This morning, I came across a post written by Bronnie Ware who worked in palliative care for many years. It is a post that I think everyone should read:
To sum it up, the top five regrets are:
- I wish I’d had the courage to live a life true to myself, not the life others expected of me
- I wish I didn’t work so hard
- I wish I’d had the courage to express my feelings
- I wish I had stayed in touch with my friends
- I wish that I had let myself be happier
In the last weeks before my dad passed away, we reflected back a bit on his life. One of the big highlights was a trip we took to Hawaii. That trip was a result of a casual conversation in the spring of 2008. “If you could go anywhere in the world, where would you go?” I asked him. He had always wanted to visit Pearl Harbor.
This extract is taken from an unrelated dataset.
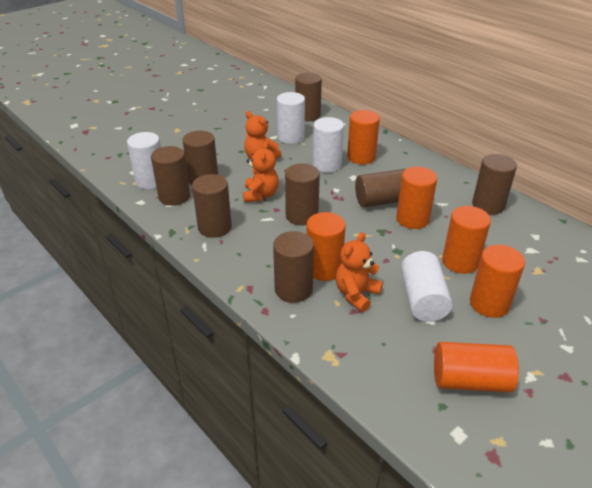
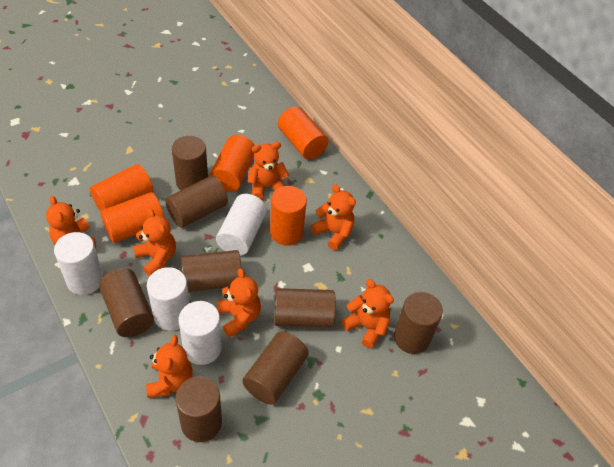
orange cylinder: 6 -> 5
orange teddy bear: 3 -> 7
“So what’s stopping you?” I asked.
Oh, someday I’ll go, he said. Dad served two years in World War II and he wanted to see the place that altered the course of his life as a teen. We continued to talk about our “someday” dreams. Then I stopped and looked at him. “This ‘someday’ you’re talking about, really, what’s stopping you?” I wanted to know. “Why don’t you plan a trip? You’re not getting any younger and someday you might not be able to move around,” I joked.
And then I got serious. “And this ‘someday’ might not happen if you wait around for it too long.”
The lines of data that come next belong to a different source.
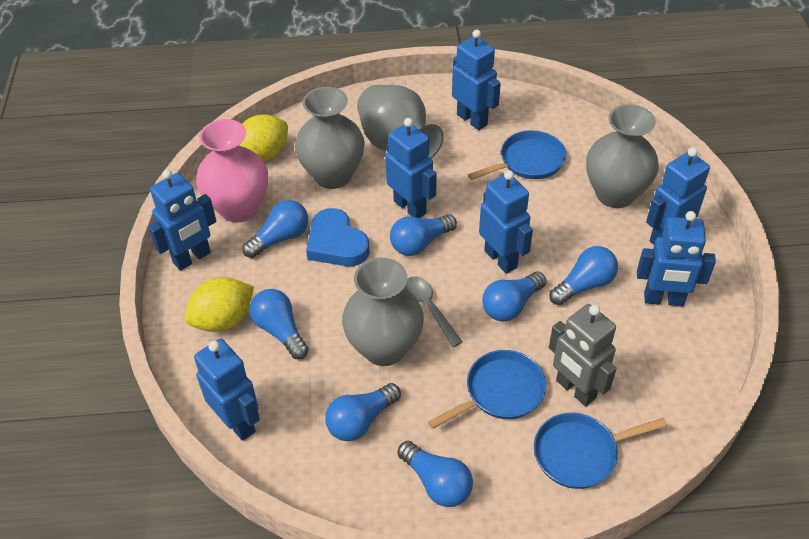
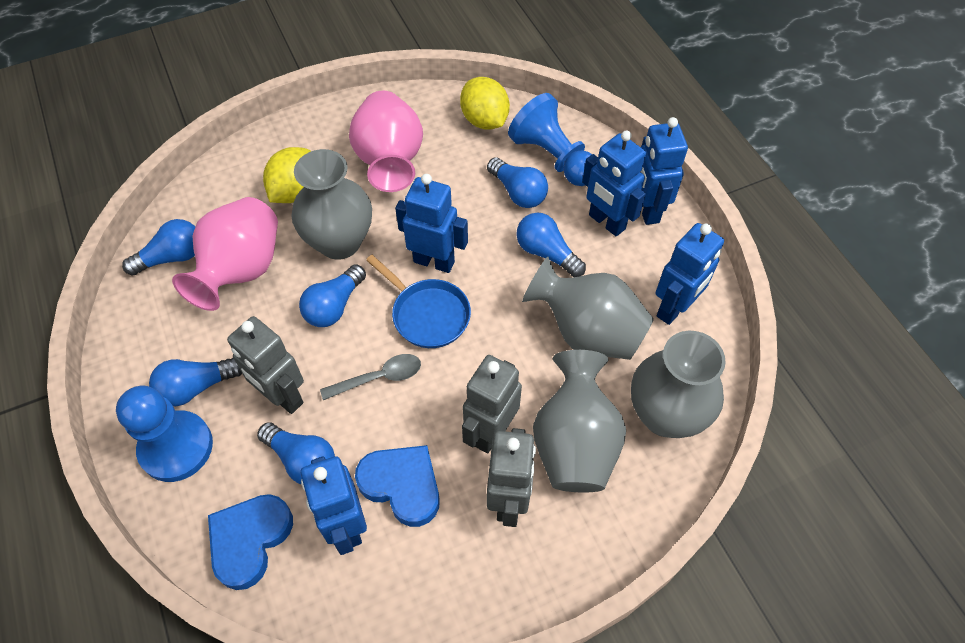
blue heart: 1 -> 2
blue light bulb: 7 -> 6
blue pan: 3 -> 1
blue pawn: 0 -> 2
blue robot: 7 -> 5
grey robot: 1 -> 3
pink vase: 1 -> 2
“Ok, fine, you plan it, then!” he smiled. The next thing he knew, I booked airline tickets to Hawaii and my sister arranged for a hotel. A few weeks later, we were on a plane to Hawaii. We spent the first two days at Pearl Harbor. Dad was filled with war stories and he really opened up. My mom, my sister and I– we soaked it all in. We knew how important this trip was to him. We went to the Dole Plantation where we feasted on pineapple ice cream, rode the train and walked in a glorious garden with amazing flowers. We took a boat ride on the other side of Oahu, where we saw a whale. We took a sunset cruise on a cloudy night, but for a few glorious moments, the clouds parted and we captured the most amazing sunset.
And days before he fell into a coma from the cancer, we talked about that trip to Hawaii. The memories were sweet ones. “Thank God we did that trip,” I said. “I’m glad we didn’t put it off for ‘someday.'”
There’s a little ditty that I came across awhile back and the author is unknown. The words are profound:
First, I was dying to finish my high school and start college.
And then I was dying to finish college and start working.
Then I was dying to marry and have children.
And then I was dying for my children to grow old enough so I could go back to work.
But then I was dying to retire.
And now I am dying…
And suddenly I realized…
I forgot to live.
So let me ask you, what are you putting off for “someday?” When are you going to start living?